Линия судьбы (август-сентябрь 1942)
Лейтенант Кондрашов лежал на охапке сена, постукивал босой ногой по доскам в такт стучащим колесам вагона и сочинял стихи. Сочинял уже давно. Со вчерашнего вечера. И сочинил уже две строчки — «эшелоны, эшелоны, кто-то плачет, кто-то стонет…». Дальше никак не шло.
Потому как он не видел, кто там стонал за досками того санитарного поезда. Они тогда стояли на станции со смешным названием Пикалево и лейтенант решил прогуляться — косточки поразмять. Но сделал это зря. Вагон, в котором на фронт отправлялся лейтенант со своим взводом, находился в самом центре эшелона. А тот стоял далеко не на первом пути. Между станцией и их составом стояло несколько поездов. Кондрашов застеснялся на виду у красноармейцев лезть под вагоны. Он вообще был стеснительным мальчиком. Впрочем, в этом он не признавался никому, даже самому себе.

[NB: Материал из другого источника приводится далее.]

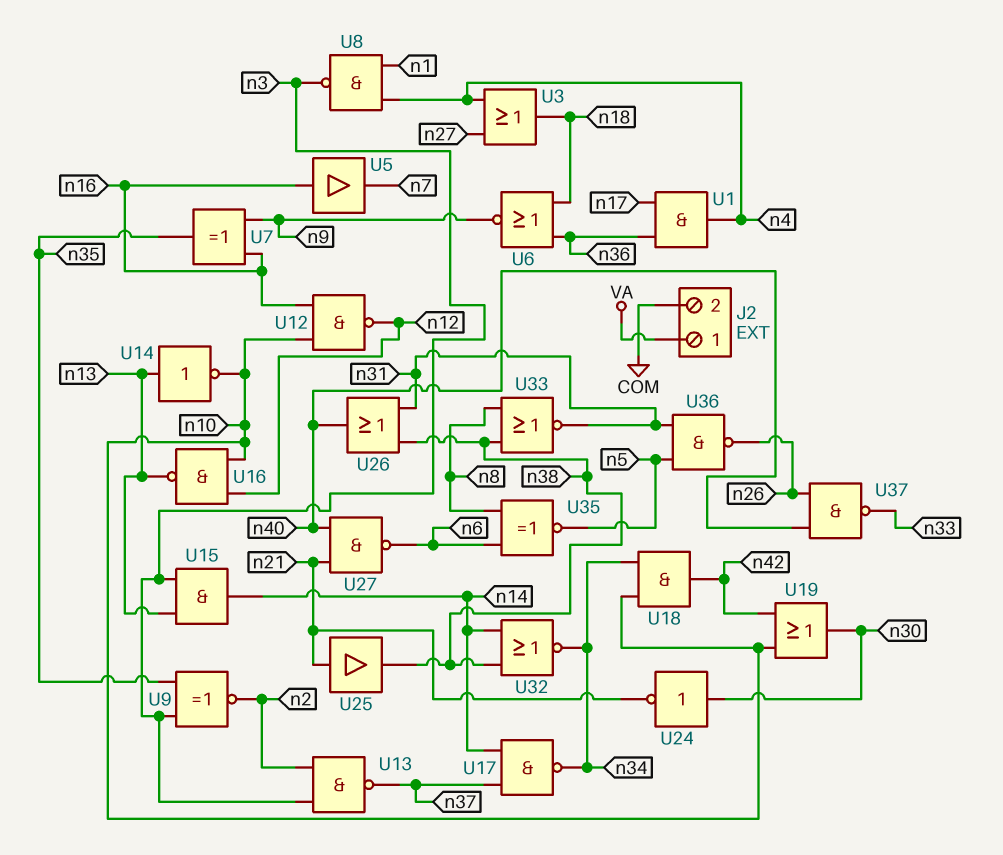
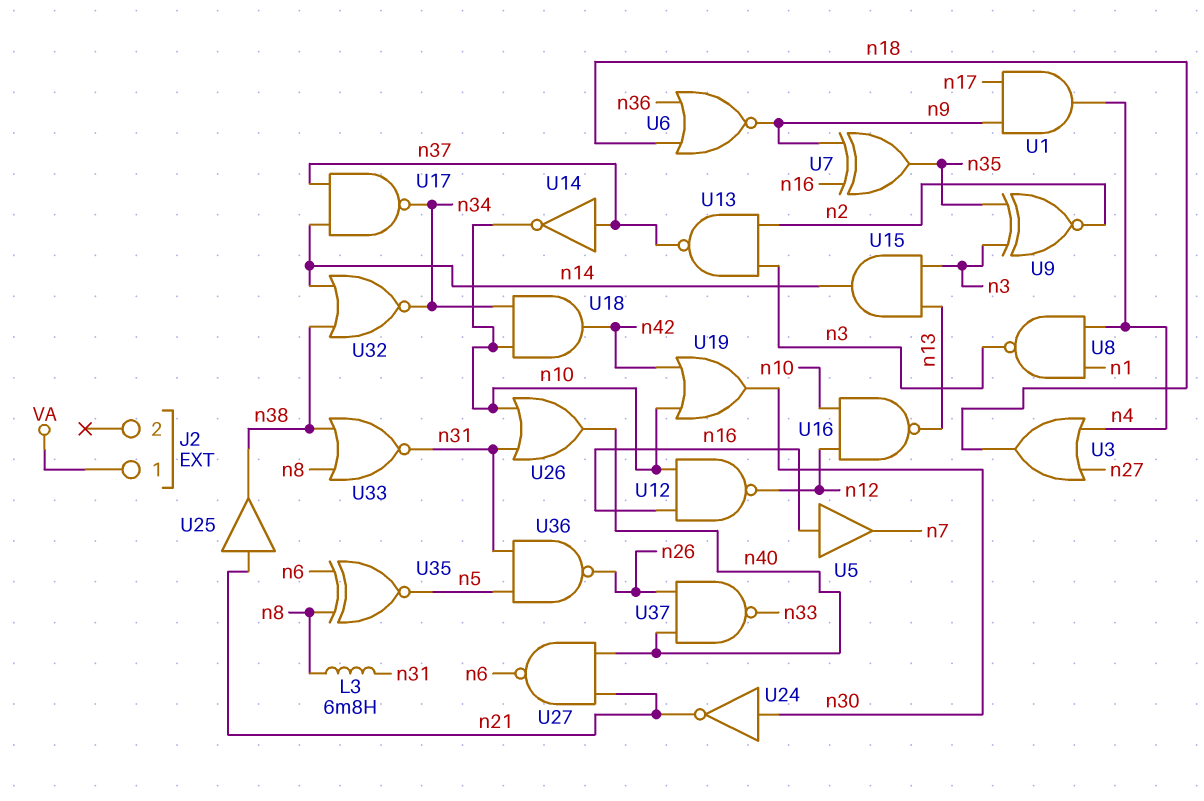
J2 pin 2: COM -> none
L3: none -> 6.8mH (n8, n31)
U1: AND (in n17, in n36, out n4) -> AND (in n9, in n17, out n4)
U14: NOT (in n13, out n10) -> NOT (in n37, out n10)
U26: OR (in n31, in n38, out n40) -> OR (in n10, in n31, out n40)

Именно по этой причине он зашагал вдоль поезда. Пройдя три-четыре вагона, его вдруг остановил окрик откуда-то сверху:
— Эй, лейтенант!
Кондрашов вздрогнул, остановился и посмотрел наверх. Из открытого окна пассажирского вагона высовывалась голова. Абсолютно лысая и какая-то очень белая. Голова спросила:
— Лейтенант, махорочкой не богат?
А потом из окна донесся чей-то стон.
Лейтенант развел руками:
— Не курю, извините.
Голова беззлобно ругнулась:
— Что ж ты, лейтенант, раненому бойцу Красной армии махорки жалеешь?
— Но… Но я, правда, не курю! Честное комсомольское! — Кондрашев поправил фуражку, сползшую на затылок.
— Да верю, верю… — как-то без энтузиазма ответила голова. И спряталась в вагоне.
Лейтенант потоптался. Ему почему-то стало стыдно:
— Товарищ! — позвал Кондрашов. — Эй, товарищ!
— А? — снова высунулась голова.
— Я сейчас на станцию иду. Я принесу вам табака.
— Принеси, — голова засмеялась. — А то уже неделю не курим, сил больше нет.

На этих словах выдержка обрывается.